Server nodes may be virtual in that they are merely a graph of people connected in a group by each person in the group having a piece of a shared key.
Because Chinese remainder theorem only requires a subset of all the info in the original key it also Acts as a voting mechanism to decide whether a piece of content is allowed to be synced to an entire group or remain permanently.

Data that hasn't been verified yet may go into a case for a given cluster of users who are mutually subscribed or following in a small world graph, but at the same time it doesn't get shared out of that subgraph in may expire if enough users don't hit a like button or a retain button or a share or "verify" button.

The algorithm here then is no algorithm at all but merely the natural association process between people and their likes and dislikes directly affecting the outcome of what they see via that process of association to begin with.

We can even go so far as to dog food content that's already been synced to a graph into evolutions of the existing key such that the retention of new generations of key, dependent on the previous key, also act as a store of the data that's been synced to the members of the node.

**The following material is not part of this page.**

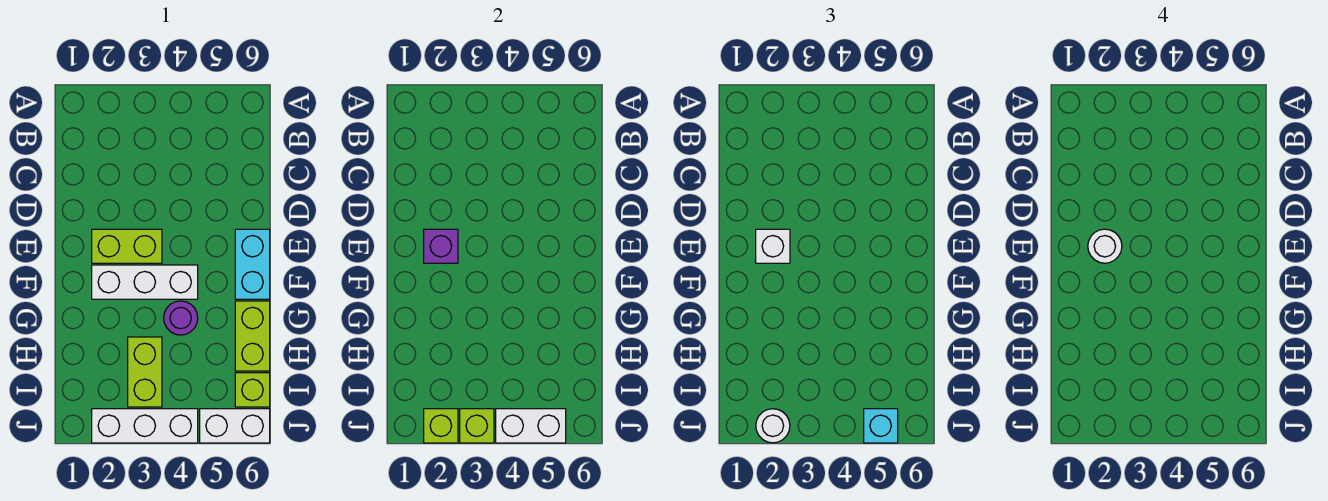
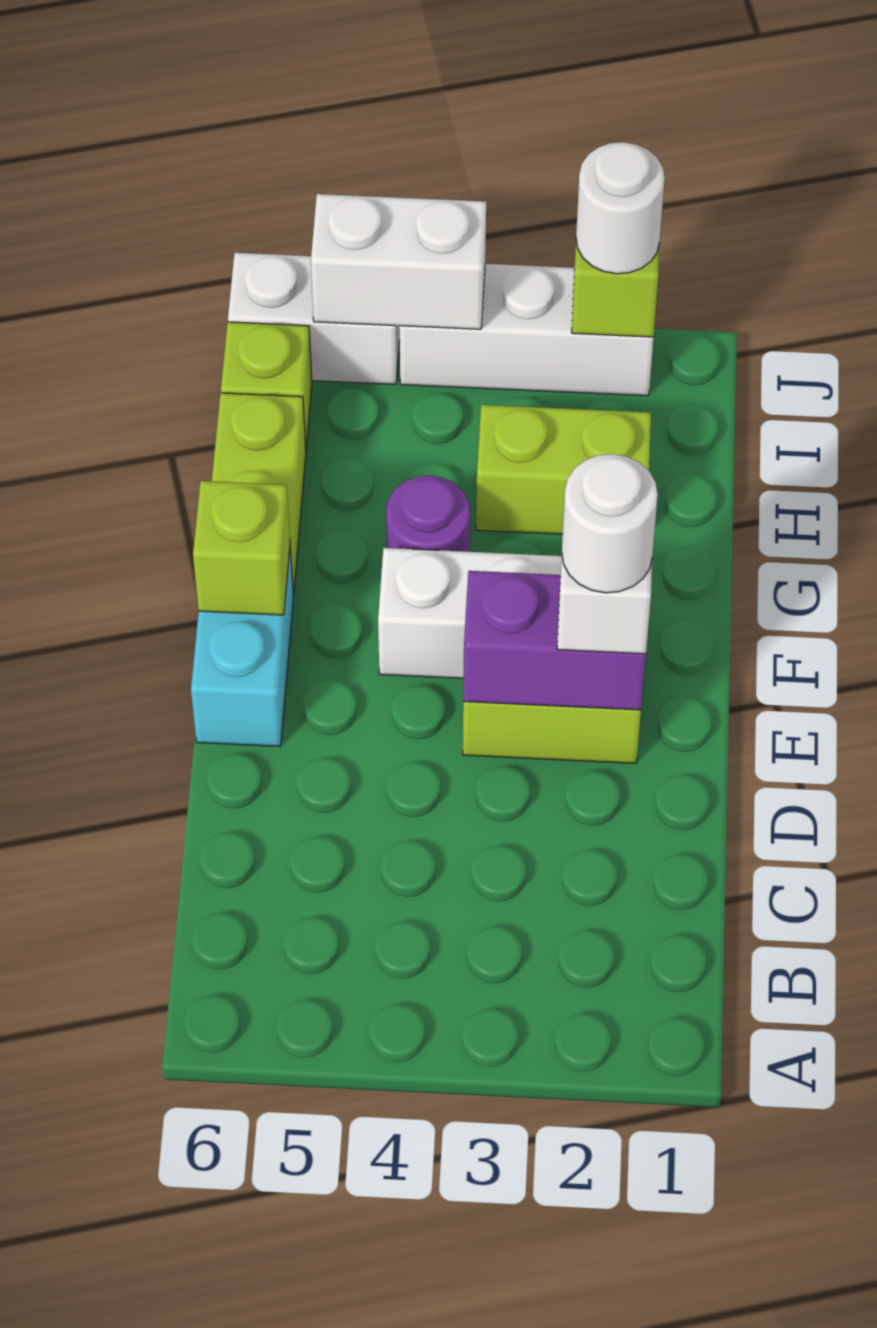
purple brick E2 level 2 -> purple brick E2:E3 level 2
lime brick H3:I3 level 1 -> lime brick H2:H3 level 1
lime brick J3 level 2 -> lime brick F6 level 2
cyan brick J5 level 3 -> none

Therefore remember that continually post content that doesn't get verified slowly falls out of the node such that eventually their content becomes merely temporary in the cases or index of the node members, driving index and node subgraph membership in an organic and natural process based purely on affiliation and identification.

Here I've sort of butchered the idea of the Chinese remainder theorem in shoehorned it into the idea of zero knowledge proofs but you can see where I'm going with this if you squint at the idea mentally and look at it at just the right angle.

The big idea was to remove the influence of centralized algorithms to begin with, and implement mechanisms such that third-party organizations that exist to discredit or shut down small platforms are hindered by the design of the platform itself.

I think if you look over the ideas here you'll see that's what the general design thrust achieves or could achieve if implemented into a platform.

The addition of indexes in a node or "server" or "room" (being a set of users mutually subscribed to a particular tag or topic or each other), where the index is an index of text audio videos and other media including user posts that are available on the given node, in the index being titled but blind links (no pictures/media, or media verified as safe through an automatic tool) would also be useful.

Comments
  • 1
    Great storii. Nobody upvoted this in 5h? Wtf
  • 1
    @retoor it's because I haven't been doing the usual thing and going through others posts to read and upvote good content. People are very mutual like that.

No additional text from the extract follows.